Bug 56854

Summary: XMLBeans performance when using getXXXList() and other proxy methods
Product: POI Reporter: Yaniv Kunda <yaniv>
Component: XSSFAssignee: POI Developers List <dev>
Status: RESOLVED FIXED    
Severity: normal    
Priority: P2    
Version: 3.11-dev   
Target Milestone: ---   
Hardware: All   
OS: All   
Attachments: 56854-1
56854-2

Description Yaniv Kunda 2014-08-14 14:06:00 UTC
The XMLBeans recommendation is that when accessing long XML documents, or
when performance matters, one should use XmlCursor and not getXXXList().

In order to provide a short-term solution, I propose we sweep the
code and replace all usages of getXXXList() with getXXXArray() -  which is
much faster since it creates a snapshot of the xml data instead of a live
view.

This will be trivial for read-only operations (e.g. bug #56556) and easy
for write operations – just read the array, work on it or create a new one,
and set the result back to the proxy.

Also, some attempts to minimize this – using toArray() on the returned
list, can be reduced to getXXXArray(), since toArray() iterates over the
elements, which is very inefficient in the XmlBeans impl.

We should decide how to document the new (and old) usages of getXXXArray(), which are deprecated (and probably will be as long as the XMLBeans project is dead) -
either by ignoring it altogether, or by adding @SuppressWarnings("deprecation") on all usages (thus always using a variable) optionally with a comment describing why the deprecated method is used (e.g. a link to this bug).

In addition, other methods (e.g. CTCol.getMax()) are sometimes called several times in the same scope when their result is not changing, which is another redundant piece of XMLBeans code being called.
Comment 1 Yaniv Kunda 2014-08-17 14:27:04 UTC
Created attachment 31921 [details]
56854-1

This is a first sweep of proxy method usages, which includes mostly usage of array-based proxy methods instead of list-based when appropriate, and other repeat calls of methods inlined.

test-all runtime dropped from ~80 seconds to ~60 on my machine, mostly due to the changes in XSSF and ColumnHelper.
Comment 2 Andreas Beeker 2014-08-28 00:12:47 UTC
Thank you for the patch - applied with r1620997

Most changes were trivial and the tests for ColumnHelper were successful, so should be ok. Added a few deprecation-ignores.
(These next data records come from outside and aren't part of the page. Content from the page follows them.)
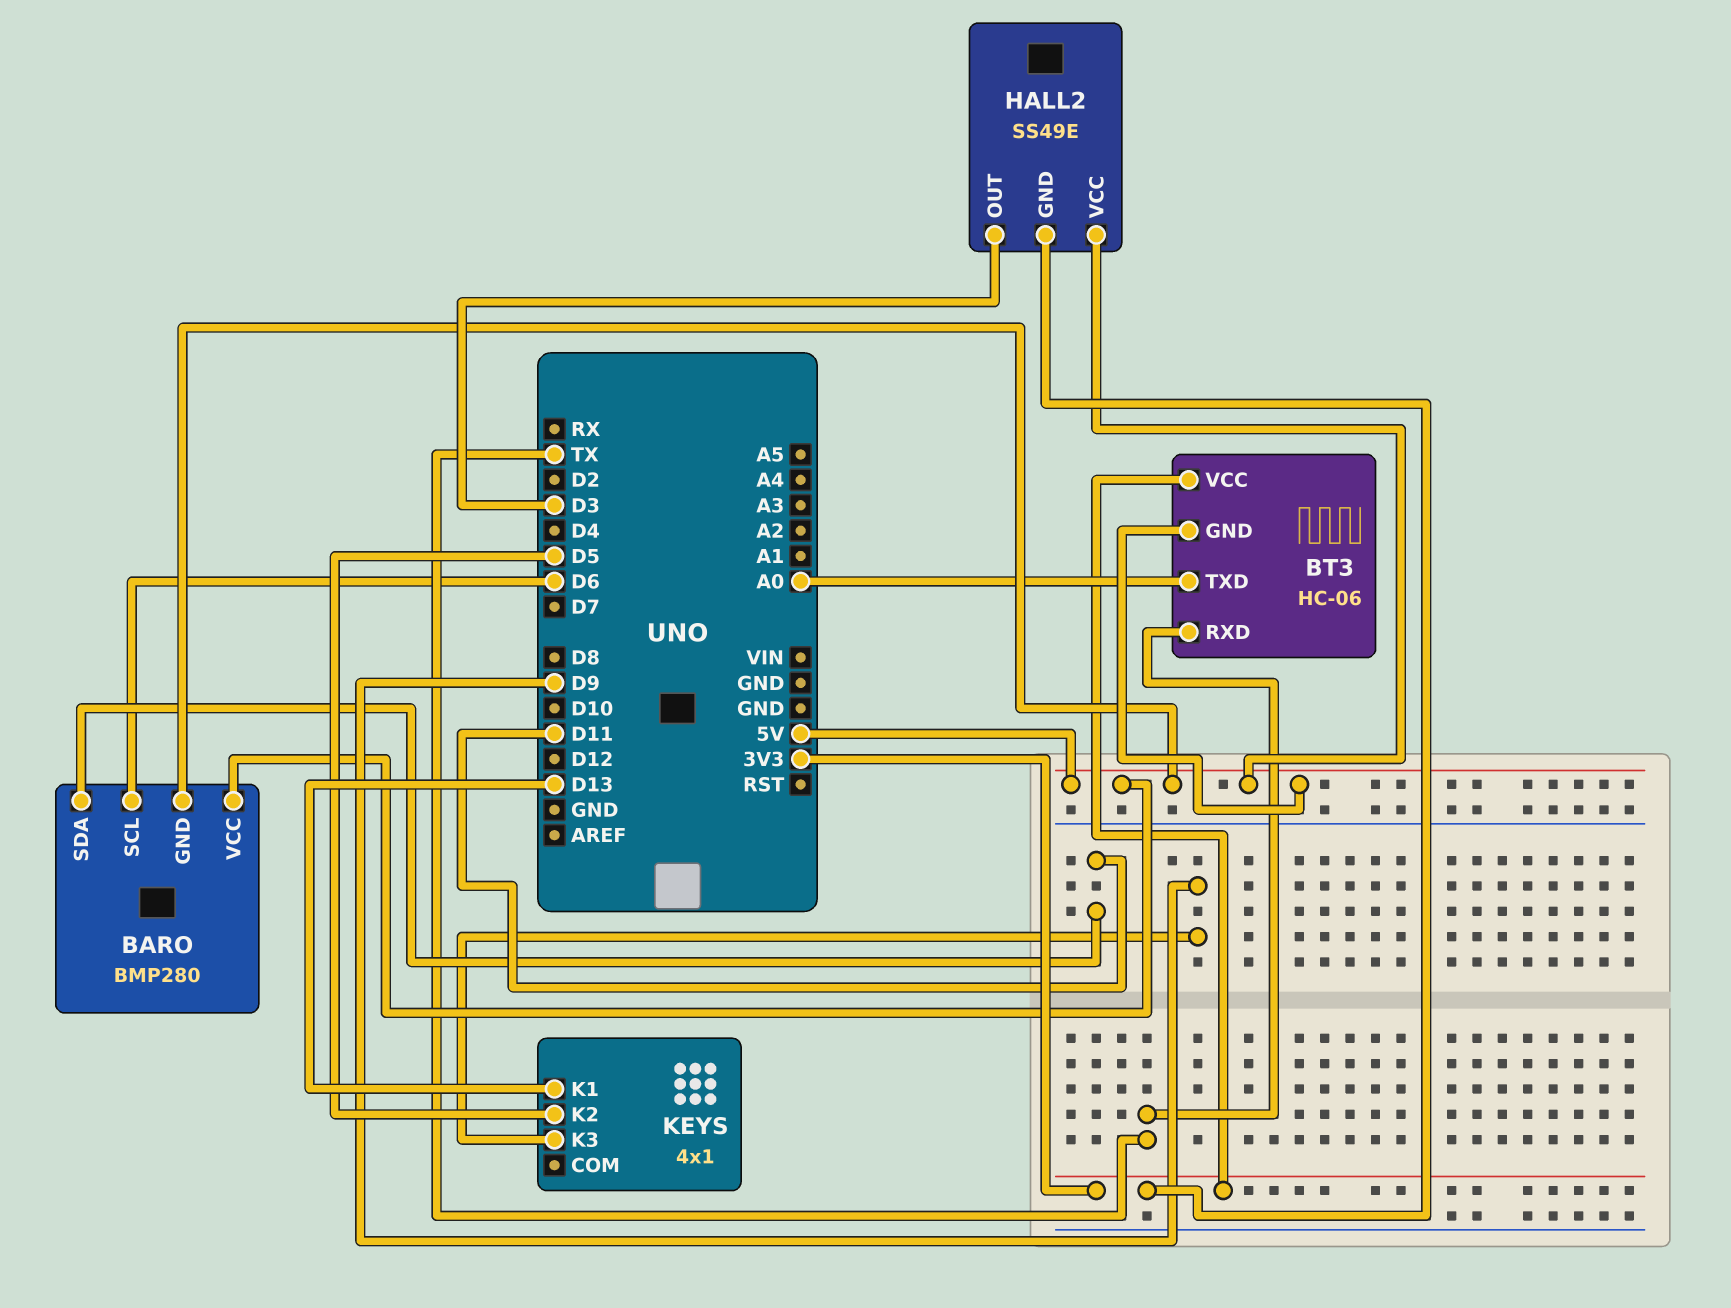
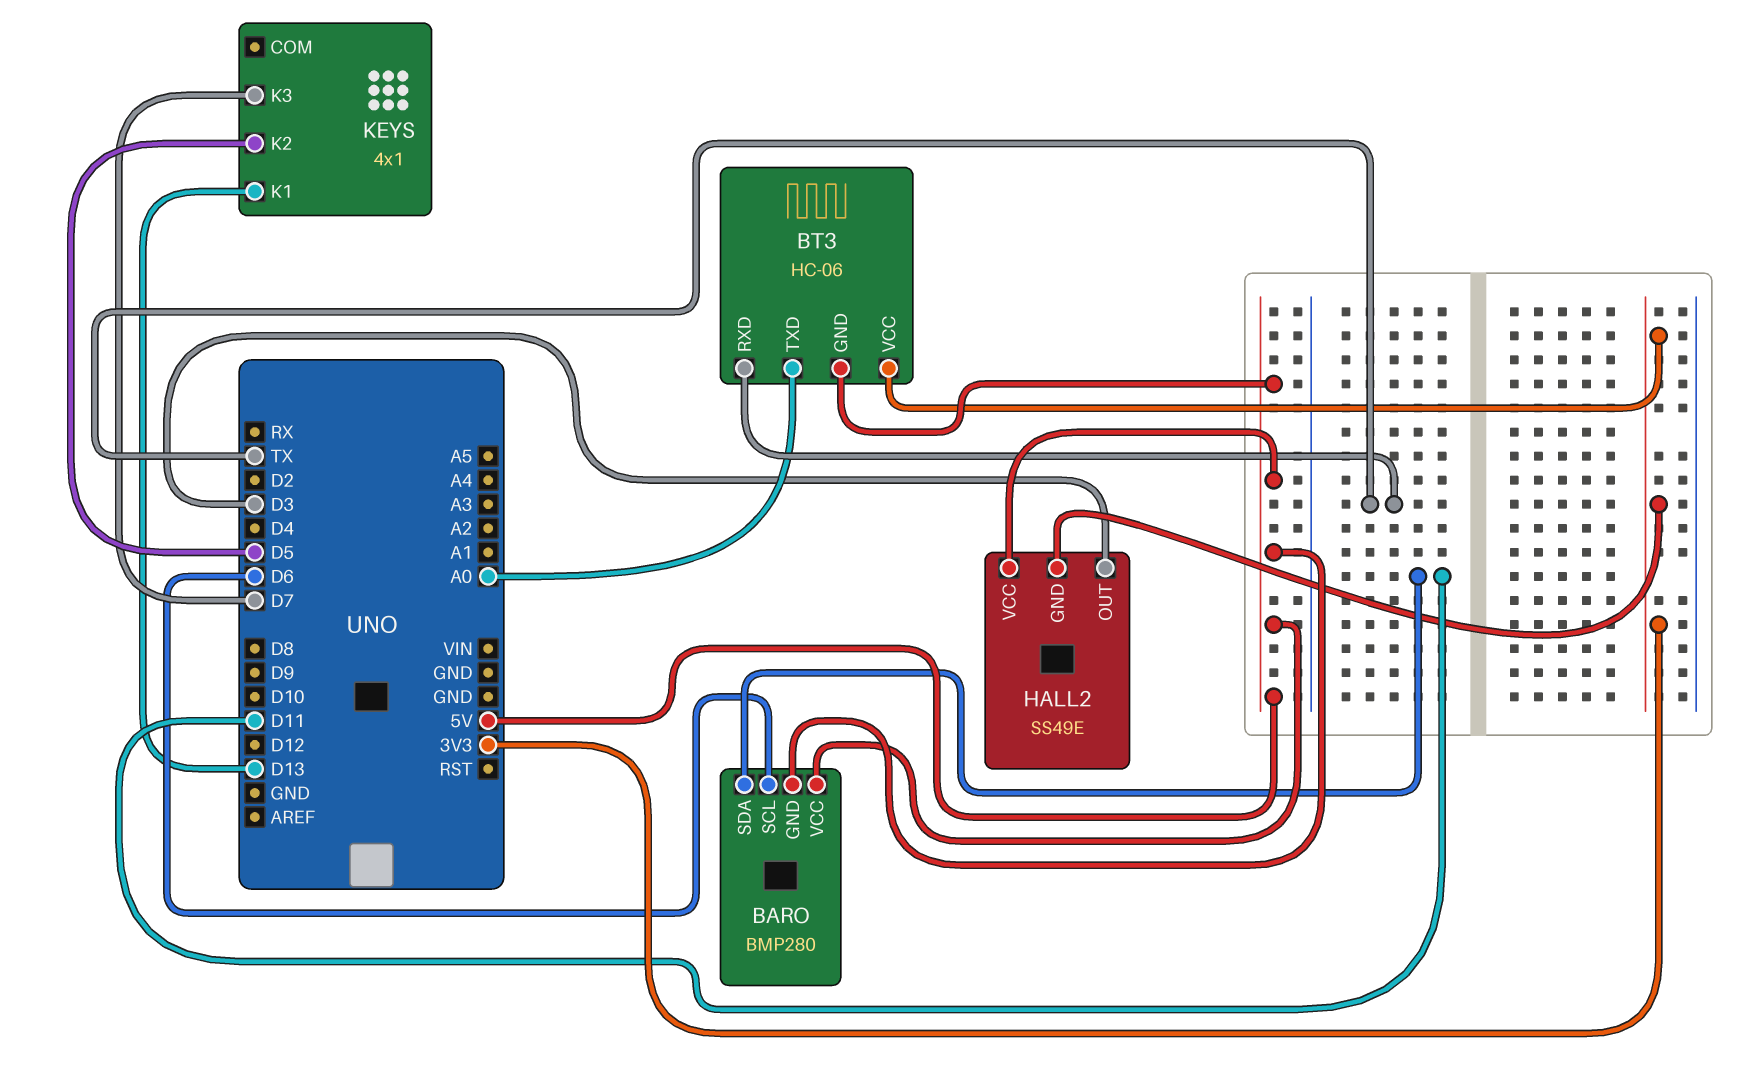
KEYS pin K3: D9 -> D7

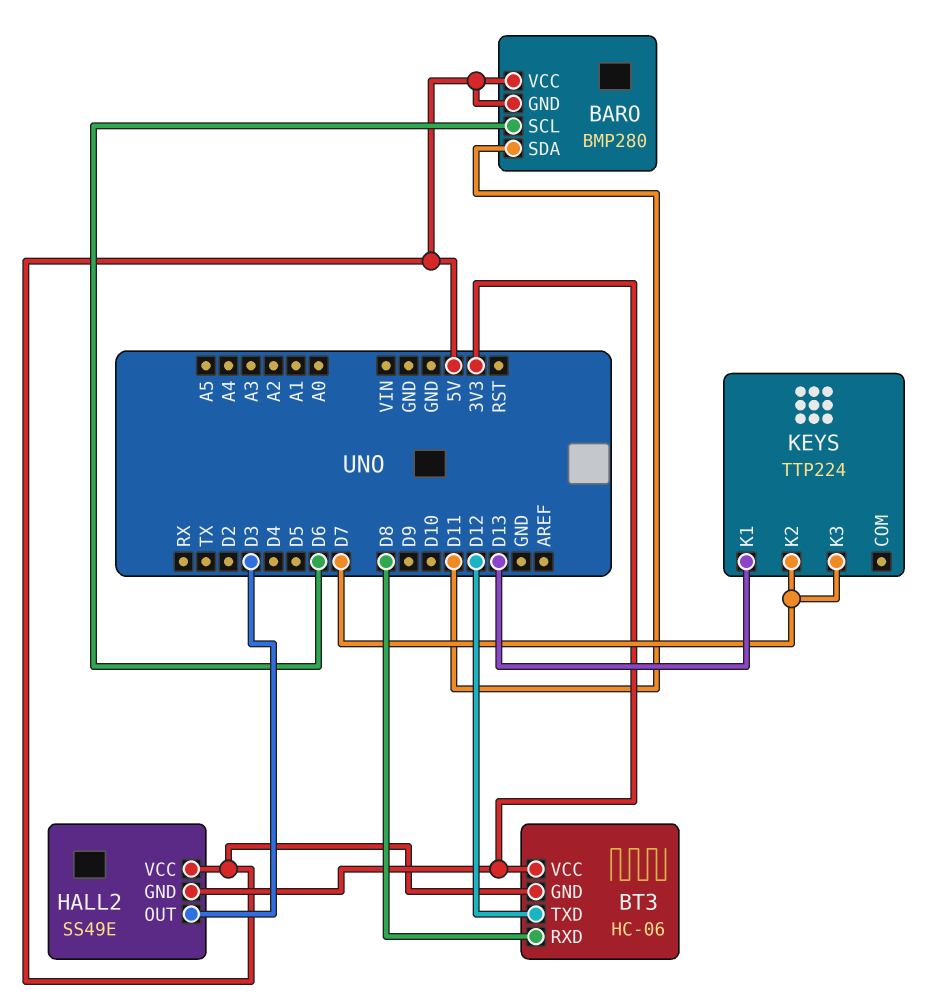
BT3 pin RXD: TX -> D8
BT3 pin TXD: A0 -> D12
KEYS: 4x1 -> TTP224
KEYS pin K2: D5 -> D7

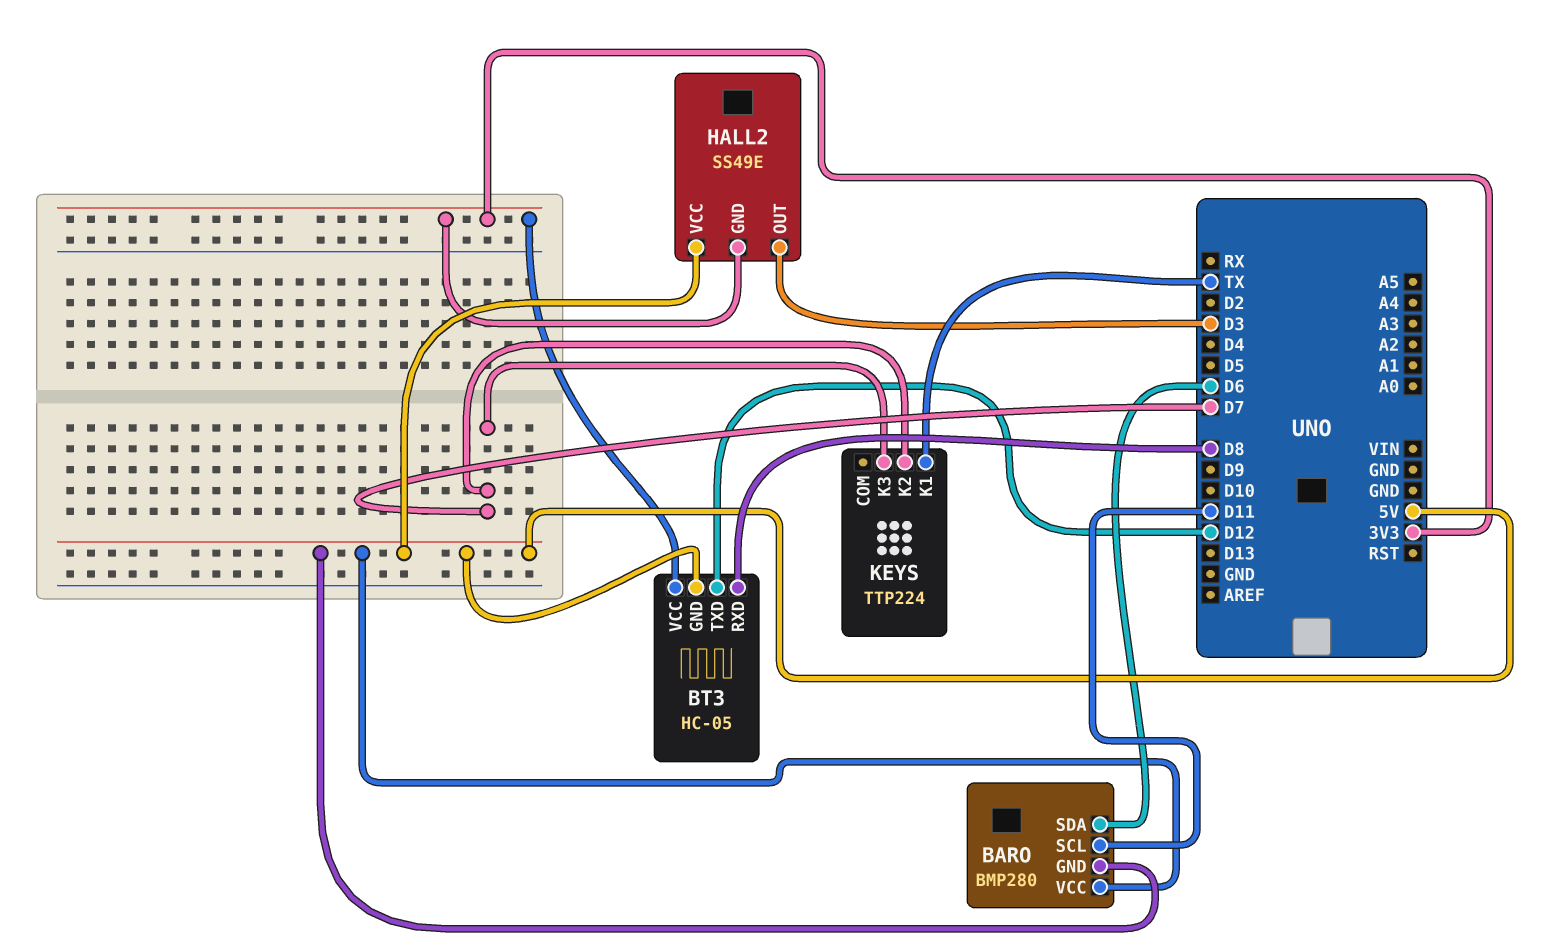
BARO pin SCL: D6 -> D11
BARO pin SDA: D11 -> D6
BT3: HC-06 -> HC-05
KEYS pin K1: D13 -> TX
for the time being, I'll leave the bug entry open, waiting for the next diff.
Comment 3 Yaniv Kunda 2014-09-14 10:31:18 UTC
Created attachment 32020 [details]
56854-2

Additional optimizations, mainly in XSSFSheet
Comment 4 Andreas Beeker 2014-09-14 23:03:47 UTC
Thank you for the second patch - applied with r1624922
XSSFSheet.removeMergedRegion(int) looked too complicated, I haven't seen a reason, why not to use the default remove-element-by-index impl.
Comment 5 Yaniv Kunda 2014-09-15 14:45:40 UTC
You're right - sometimes it takes development to visit the "complicated" station when travelling from "a mess" to "elegant" :-)

Note: the patch for XSSFSheet.removeMergedRegion/s is what I originally done in https://issues.apache.org/bugzilla/attachment.cgi?id=31960&action=diff
for issue 55280 (https://issues.apache.org/bugzilla/show_bug.cgi?id=55280)

(In reply to Andreas Beeker from comment #4)
> Thank you for the second patch - applied with r1624922
> XSSFSheet.removeMergedRegion(int) looked too complicated, I haven't seen a
> reason, why not to use the default remove-element-by-index impl.
Comment 6 Andreas Beeker 2014-09-15 15:48:41 UTC
Thanks for linking the other bug - I've already had a quick look yesterday where these XSSFSheet.removeMergedRegion(s) methods came from ... :)

I haven't setup a profile environment for the test cases, yet (... the builds are now faster, when looking at builds.apache.org, but this only a very rough estimation ...)

Yaniv, in case you already have it in place (and also have some old stats to compare to), it would be good, if you also validate/profile the derivation from your patch - sometimes it's hard to decide if something is just refurbished old code or if it's like this on purpose.
Comment 7 Dominik Stadler 2015-09-13 20:18:11 UTC
It seems the things discussed here are mostly done and applied since some time already, I think it best to open new bugs for any additional optimizations that are proposed.